She has not laid another one so far and actually is not sitting on it at all (she was back to sleeping on her 'loft'. I will see what happens over the next few days. If she doesn't lay another and does not sit on this one, should I toss it after a couple of days? I just don't want to do something that will cause her to lie more right away. Been down this road with my cockatiel and a finch, drove me nuts! lol


----------



## Lovebirds (Sep 6, 2002)

pappy1264 said:


> She has not laid another one so far and actually is not sitting on it at all (she was back to sleeping on her 'loft'. I will see what happens over the next few days. If she doesn't lay another and does not sit on this one, should I toss it after a couple of days? I just don't want to do something that will cause her to lie more right away. Been down this road with my cockatiel and a finch, drove me nuts! lol


You posted yesterday (Thursday) at 11:00 the you found the egg. The egg was most likely laid Wednesday night, which means that the second egg isn't due until today........usually around 4:00ish...........so, keep watching.
I also saw that you have had Stewie for 3 weeks?
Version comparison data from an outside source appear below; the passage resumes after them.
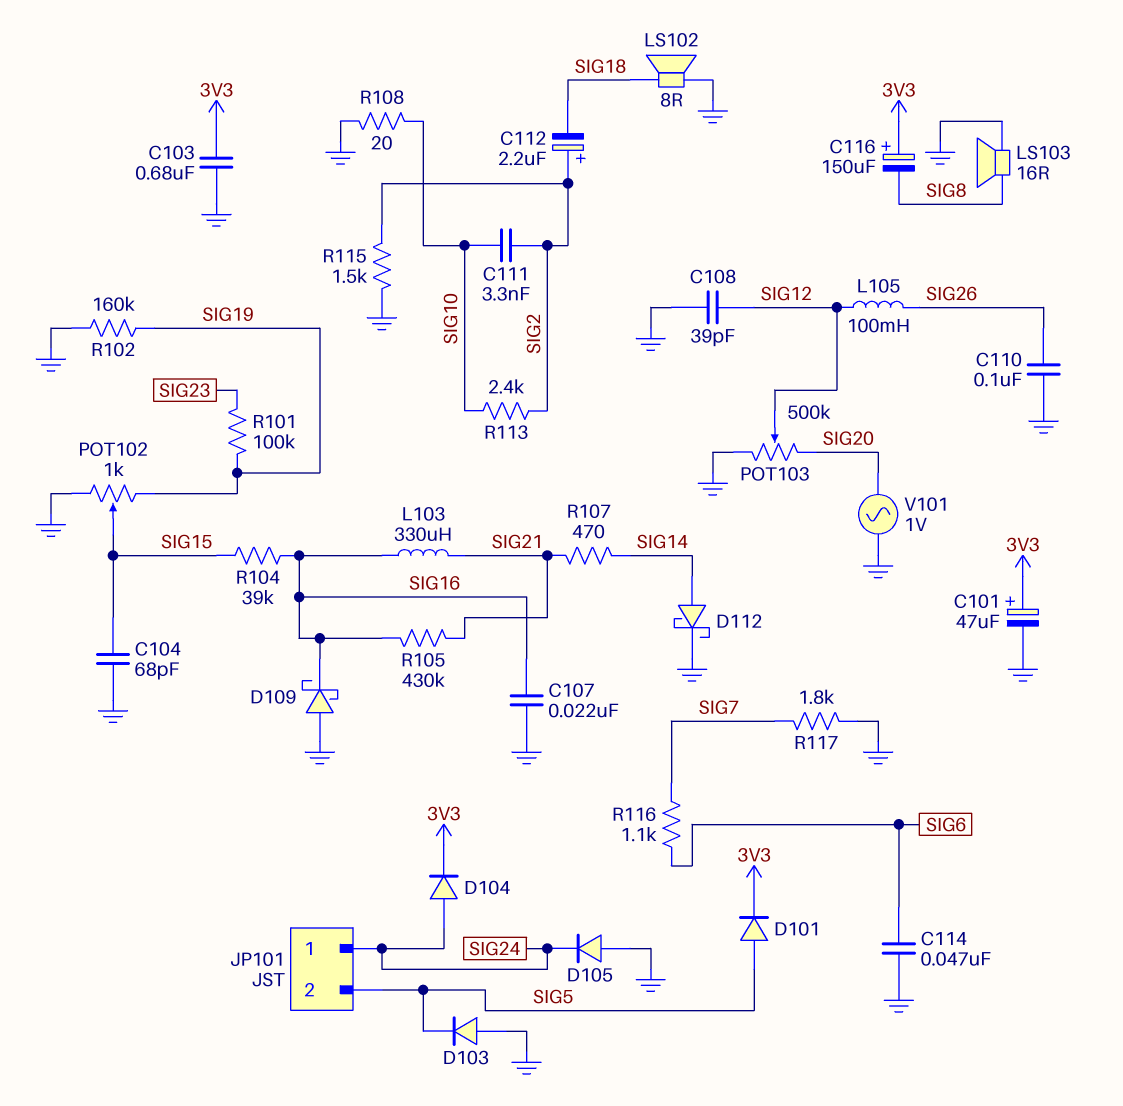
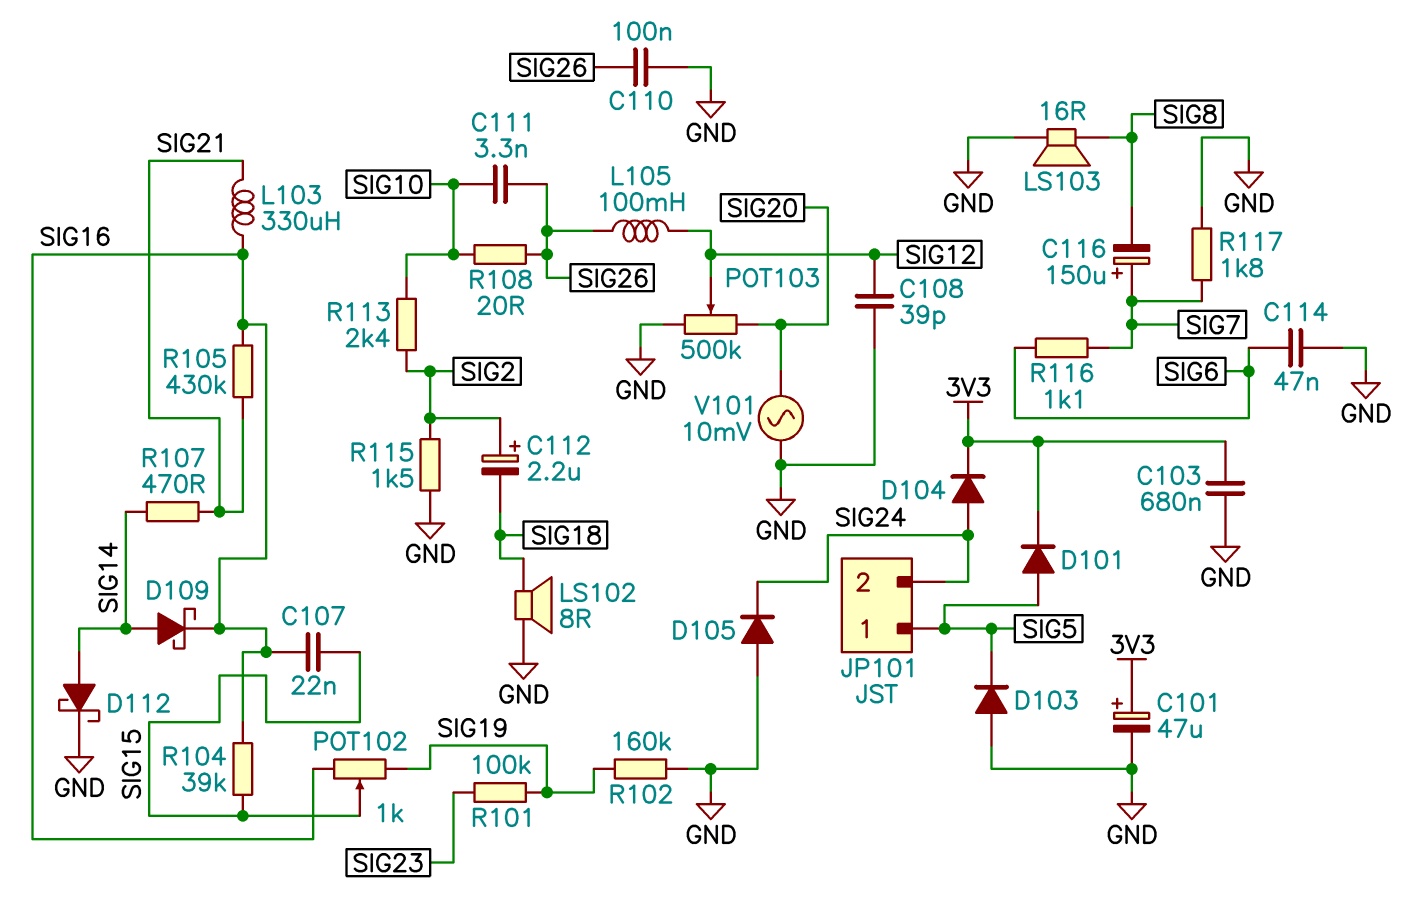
C104: 68pF (GND, SIG15) -> none
C107: 22nF (GND, SIG16) -> 22nF (SIG15, SIG16)
C111: 3.3nF (SIG2, SIG10) -> 3.3nF (SIG10, SIG26)
C116: 150uF (plus 3V3, minus SIG8) -> 150uF (plus SIG7, minus SIG8)
D109: schottky (A GND, K SIG16) -> schottky (A SIG14, K SIG16)
JP101 pin 1: SIG24 -> SIG5
JP101 pin 2: SIG5 -> SIG24
POT102: 1k (GND, SIG19, wiper SIG15) -> 1k (SIG16, SIG19, wiper SIG15)
R108: 20 (GND, SIG10) -> 20 (SIG10, SIG26)
V101: AC 1V (GND, SIG20) -> AC 10mV (GND, SIG20)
No way these eggs are fertile if she hasn't been around any other birds.


----------



## Ed (Sep 18, 2008)

Lovebirds said:


> You posted yesterday (Thursday) at 11:00 the you found the egg. The egg was most likely laid Wednesday night, which means that the second egg isn't due until today........usually around 4:00ish...........so, keep watching.
> I also saw that you have had Stewie for 3 weeks? No way these eggs are fertile if she hasn't been around any other birds.


Mary had Jesus...
theres always hope


----------



## spirit wings (Mar 29, 2008)

StoN3d said:


> Mary had Jesus...
> theres always hope


The immaculate hatching!!!!!...LOL....you crack me up....


----------